Debugging a single-machine application means looking at one set of logs. Debugging a distributed system means correlating logs across dozens of nodes, reasoning about race conditions across network boundaries, and understanding failure modes that only manifest under specific combinations of timing and load.

This isn’t an argument against distributed systems — at sufficient scale they’re unavoidable. It’s an argument for not distributing before you have to. The question is never “distributed systems are modern, should we use them?” The question is “have we genuinely exhausted what one machine can do, and are we ready to pay the complexity tax?”

Most teams reach for distribution for fault tolerance long before they reach a scale problem. A two-node setup with one primary and one replica — where the replica takes over if the primary fails — solves most fault tolerance requirements without the full complexity of a distributed database. That’s a good place to start.

When the data genuinely outgrows what those two nodes can hold, or when the write throughput genuinely exceeds what one primary can absorb, then partitioning enters the picture. By that point you’ll have enough operational experience with replication to tackle the additional complexity.

The Honest Summary

Vertical scaling — bigger machines — works until it doesn’t. The cost curve turns against you, and you’re still one failure away from total outage.

Shared nothing horizontal scaling solves both problems: commodity hardware scales linearly, and multiple nodes mean no single point of failure. The price is complexity that moves from hardware into your software and your operations.

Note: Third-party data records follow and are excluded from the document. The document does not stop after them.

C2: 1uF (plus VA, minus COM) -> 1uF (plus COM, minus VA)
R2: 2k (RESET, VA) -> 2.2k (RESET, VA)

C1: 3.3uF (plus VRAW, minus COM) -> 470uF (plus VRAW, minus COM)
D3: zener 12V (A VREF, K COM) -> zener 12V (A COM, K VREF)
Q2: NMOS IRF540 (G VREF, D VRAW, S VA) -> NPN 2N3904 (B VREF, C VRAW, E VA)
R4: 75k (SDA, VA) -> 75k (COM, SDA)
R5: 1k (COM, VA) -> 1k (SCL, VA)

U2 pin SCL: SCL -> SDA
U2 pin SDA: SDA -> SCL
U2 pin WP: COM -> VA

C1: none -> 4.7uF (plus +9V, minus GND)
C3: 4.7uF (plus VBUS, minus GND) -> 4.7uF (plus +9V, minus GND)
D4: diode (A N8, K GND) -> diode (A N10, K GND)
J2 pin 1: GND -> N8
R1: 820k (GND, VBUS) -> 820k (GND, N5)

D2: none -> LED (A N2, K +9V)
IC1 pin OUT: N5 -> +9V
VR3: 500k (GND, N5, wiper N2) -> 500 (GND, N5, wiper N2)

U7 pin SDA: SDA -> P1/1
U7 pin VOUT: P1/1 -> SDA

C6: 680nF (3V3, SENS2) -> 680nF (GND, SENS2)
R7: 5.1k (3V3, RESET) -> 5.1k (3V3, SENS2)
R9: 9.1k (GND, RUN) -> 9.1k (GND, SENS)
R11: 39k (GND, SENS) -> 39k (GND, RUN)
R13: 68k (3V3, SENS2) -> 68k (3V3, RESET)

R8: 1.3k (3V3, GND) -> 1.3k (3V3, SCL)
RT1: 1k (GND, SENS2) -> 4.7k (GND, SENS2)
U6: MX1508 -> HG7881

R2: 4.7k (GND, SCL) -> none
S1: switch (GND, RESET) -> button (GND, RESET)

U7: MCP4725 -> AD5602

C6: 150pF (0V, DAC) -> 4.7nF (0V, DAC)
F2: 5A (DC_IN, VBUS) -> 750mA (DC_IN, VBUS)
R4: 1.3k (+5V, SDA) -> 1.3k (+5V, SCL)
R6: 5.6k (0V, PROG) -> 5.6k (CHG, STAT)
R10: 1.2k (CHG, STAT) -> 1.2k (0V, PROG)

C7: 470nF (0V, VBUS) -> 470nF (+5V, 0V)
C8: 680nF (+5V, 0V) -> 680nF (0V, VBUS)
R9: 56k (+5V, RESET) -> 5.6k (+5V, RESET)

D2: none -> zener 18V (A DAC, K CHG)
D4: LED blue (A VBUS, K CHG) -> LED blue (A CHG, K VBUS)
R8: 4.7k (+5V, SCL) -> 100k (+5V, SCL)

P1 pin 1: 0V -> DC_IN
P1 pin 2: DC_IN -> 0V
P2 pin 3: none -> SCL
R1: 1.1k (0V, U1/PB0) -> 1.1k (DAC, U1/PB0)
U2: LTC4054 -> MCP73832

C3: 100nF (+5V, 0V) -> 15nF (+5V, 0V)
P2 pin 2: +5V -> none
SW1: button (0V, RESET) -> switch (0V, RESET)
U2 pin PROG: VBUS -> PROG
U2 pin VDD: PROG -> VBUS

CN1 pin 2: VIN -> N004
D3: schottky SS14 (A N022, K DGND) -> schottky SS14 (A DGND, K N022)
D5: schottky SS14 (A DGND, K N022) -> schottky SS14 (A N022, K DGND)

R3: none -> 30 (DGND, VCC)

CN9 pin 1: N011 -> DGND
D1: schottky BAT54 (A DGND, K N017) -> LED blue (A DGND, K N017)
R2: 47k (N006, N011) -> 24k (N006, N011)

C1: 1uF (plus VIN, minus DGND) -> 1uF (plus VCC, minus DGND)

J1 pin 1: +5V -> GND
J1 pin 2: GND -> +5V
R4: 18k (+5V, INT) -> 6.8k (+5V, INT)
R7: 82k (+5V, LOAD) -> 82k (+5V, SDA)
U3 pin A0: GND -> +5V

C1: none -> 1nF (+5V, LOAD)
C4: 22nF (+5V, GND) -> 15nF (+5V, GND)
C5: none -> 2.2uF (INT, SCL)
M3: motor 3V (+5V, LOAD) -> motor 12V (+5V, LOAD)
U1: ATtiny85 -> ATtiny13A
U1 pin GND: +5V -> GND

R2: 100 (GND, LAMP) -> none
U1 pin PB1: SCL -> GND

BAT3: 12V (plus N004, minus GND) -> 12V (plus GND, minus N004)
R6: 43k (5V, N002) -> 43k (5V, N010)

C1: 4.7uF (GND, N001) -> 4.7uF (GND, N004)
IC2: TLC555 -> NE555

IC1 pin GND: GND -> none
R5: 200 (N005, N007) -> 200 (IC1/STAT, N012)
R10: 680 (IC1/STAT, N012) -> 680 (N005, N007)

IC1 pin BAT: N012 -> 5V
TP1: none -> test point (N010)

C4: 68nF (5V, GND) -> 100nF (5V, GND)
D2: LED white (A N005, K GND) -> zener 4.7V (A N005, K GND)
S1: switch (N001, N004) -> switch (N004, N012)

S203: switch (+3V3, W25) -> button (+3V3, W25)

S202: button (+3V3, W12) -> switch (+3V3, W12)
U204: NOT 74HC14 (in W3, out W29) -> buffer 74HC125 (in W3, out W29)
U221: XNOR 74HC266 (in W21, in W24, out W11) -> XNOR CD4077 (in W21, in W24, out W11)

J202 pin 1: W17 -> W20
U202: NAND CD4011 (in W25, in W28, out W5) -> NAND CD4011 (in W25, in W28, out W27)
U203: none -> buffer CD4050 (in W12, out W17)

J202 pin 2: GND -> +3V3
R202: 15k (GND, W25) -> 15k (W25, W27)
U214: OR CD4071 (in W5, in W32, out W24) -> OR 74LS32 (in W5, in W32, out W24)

Replication and partitioning are the two tools that make horizontal scaling work. Replication handles fault tolerance and read throughput (Well, we do cover it in out next article: Database Replication Explained: Lag, Consistency, and the Bugs You Don’t Expect in Details) . Partitioning handles data volume and write throughput. Real systems use both.

The best distributed system is the one you don’t build until you have to. Start on one machine, scale it up as far as it makes economic sense, add a replica for fault tolerance, and only partition when the data genuinely demands it. The complexity you avoid is the cheapest kind.